How Not Being a Hero Saved My Life (and Maybe Kim Kardashian’s, too)
I was in a spin class with eight other women when I first heard the report of Kim Kardashian West’s hotel robbery in Paris. We all reacted in unison, in the way that rational humans should: We were horrified. There was no discussion on whether or not she “deserved it” or “had it coming.” We wholeheartedly agreed that it’s a terrible thing to have happened to a person, and that’s that.
It was something else that divided my eight sweaty spin companions: It had to do with Kim’s friend and stylist Simone Harouche, who was reportedly asleep in the next room when the robbery went down. Upon hearing the commotion, Harouche immediately locked herself in the bathroom and called Kim’s bodyguard, who finally alerted the police. We were torn: Half my group thought she was a hero, while the other half seemed mildly outraged, with comments like, “A hero? She just locked herself in the bathroom?” and “Pretty SELFISH move for a hero,” and so on.

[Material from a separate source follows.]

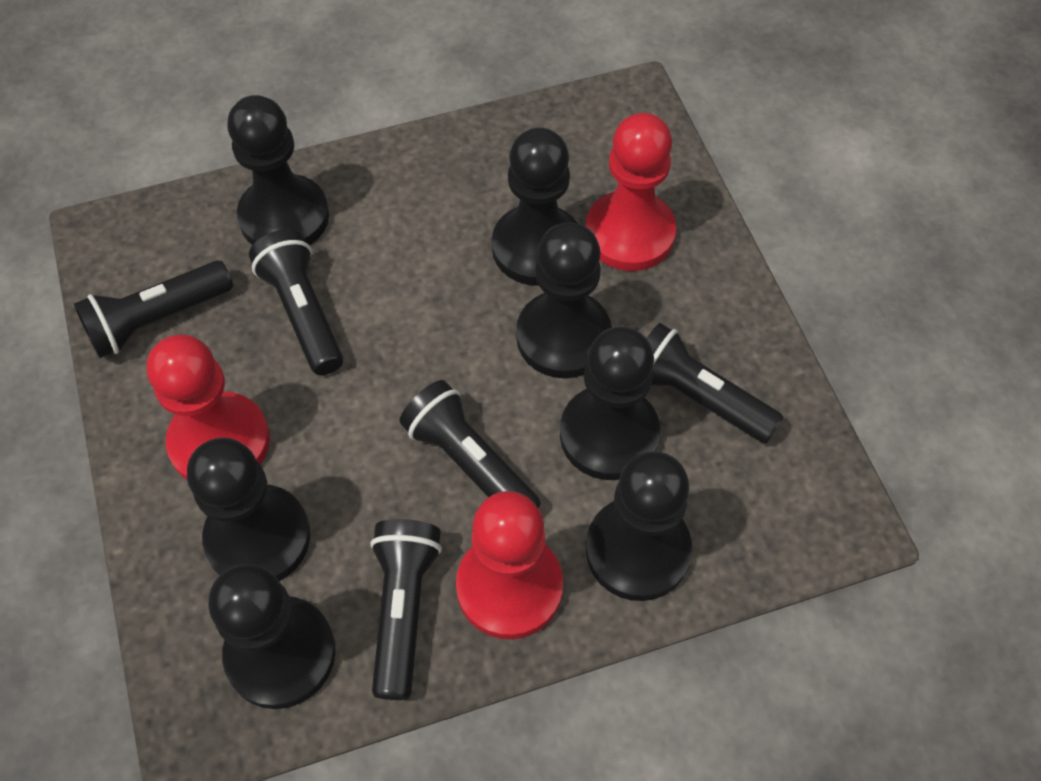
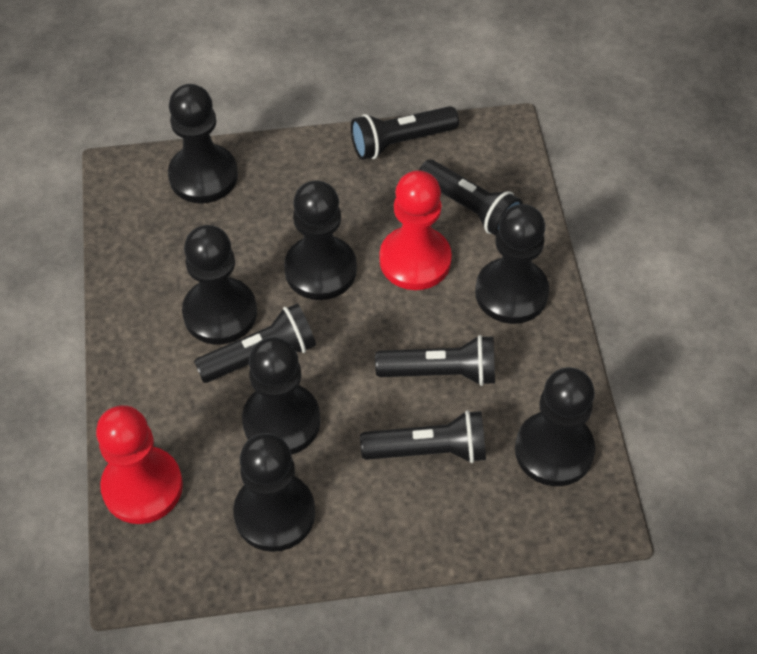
red pawn: 3 -> 2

I thought to myself, What could Simone have done to earn the title of Selfless Hero Friend? Try to reason with five armed burglars? “Here, take the Yeezy Season 4s. OK, fine, I’ll throw in the Balmain Fox Pelt, just leave Kim alone.” Or maybe she should have burst out of her room yelling, “PLEASE, TAKE ME INSTEAD!” Would such a sacrifice be enough to satisfy my spin mates?
Later that evening it hit me why their reaction to Simone’s actions bugged me. One, I’m pretty sure these women were all talk. We all like to think we’d be brave in these horrifying situations, but we don’t know how we’d react until we’re in them. Two, I’ve been in a horrifying situation and I reacted just like Simone.
In my early twenties, my then-boyfriend was attempting to teach me how to drive standard. We were on some back road on the outskirts of Vancouver when I came up to a red light at a train track. We sat there for several minutes, nothing happened. He urged me to drive over the old tracks, as he felt the light was probably messed up. So I crept forward. But then, just as we were in the centre, the barriers descended in front and behind the car. Now the bright red lights were flashing, signalling a train was on its way.
I panicked, froze and, of course, stalled the car. I looked to my left and saw a train coming at me—it had anywhere from 10 to 30 seconds before it was going to hit me. So in that split second, without thinking any of this through, I bolted. No warning, not a single word to my boyfriend—there was no time for any of that. I ran out of the car.
I stood behind the car, watching as the train screeched toward my boyfriend. I stared in horror, my mind racing, thinking, “OH, NO, THIS TRAIN IS GOING TO KILL MY BOYFRIEND. HOW DO I TELL HIS PARENTS? AM I GOING TO JAIL? WHY CAN’T I MOVE MY LEGS?” It was awful, but probably not as awful as it was for him. Adrenaline must have kicked in, and he somehow jumped into the driver seat, slammed on the gas and smashed through the barrier one millisecond before the train flew by. He got out alive—shaken up but physically unharmed (just like Kim).
In life-threatening situations, we’re programmed to fight or flight. They’re both totally normal responses, and yet we love to shame those who choose flight. We associate it with being selfish or cowardly, as if it were a choice.
Do I regret fleeing from my stalled car? No. On a good day I could barely get into first gear, let alone with a train barrelling toward me. I’d almost certainly be dead if I chose to “fight.” Do I regret how I handled the train situation? Sure. Should I have at least given a warning like, “Hey, I’m running away now, bye!” before I put my boyfriend in grave danger? Yes, I feel bad about that one. But I did the only thing I could in that moment, and thankfully we’re both still alive.
Thank you, Simone, for locking yourself in that bathroom. It’s OK to not be brave. If you had been brave, who knows, we may have ended up in a Kim Kardashian West-less world, and nobody wants that.
Winter is a scriptwriter/actress who stars in the webseries Just Cuddle.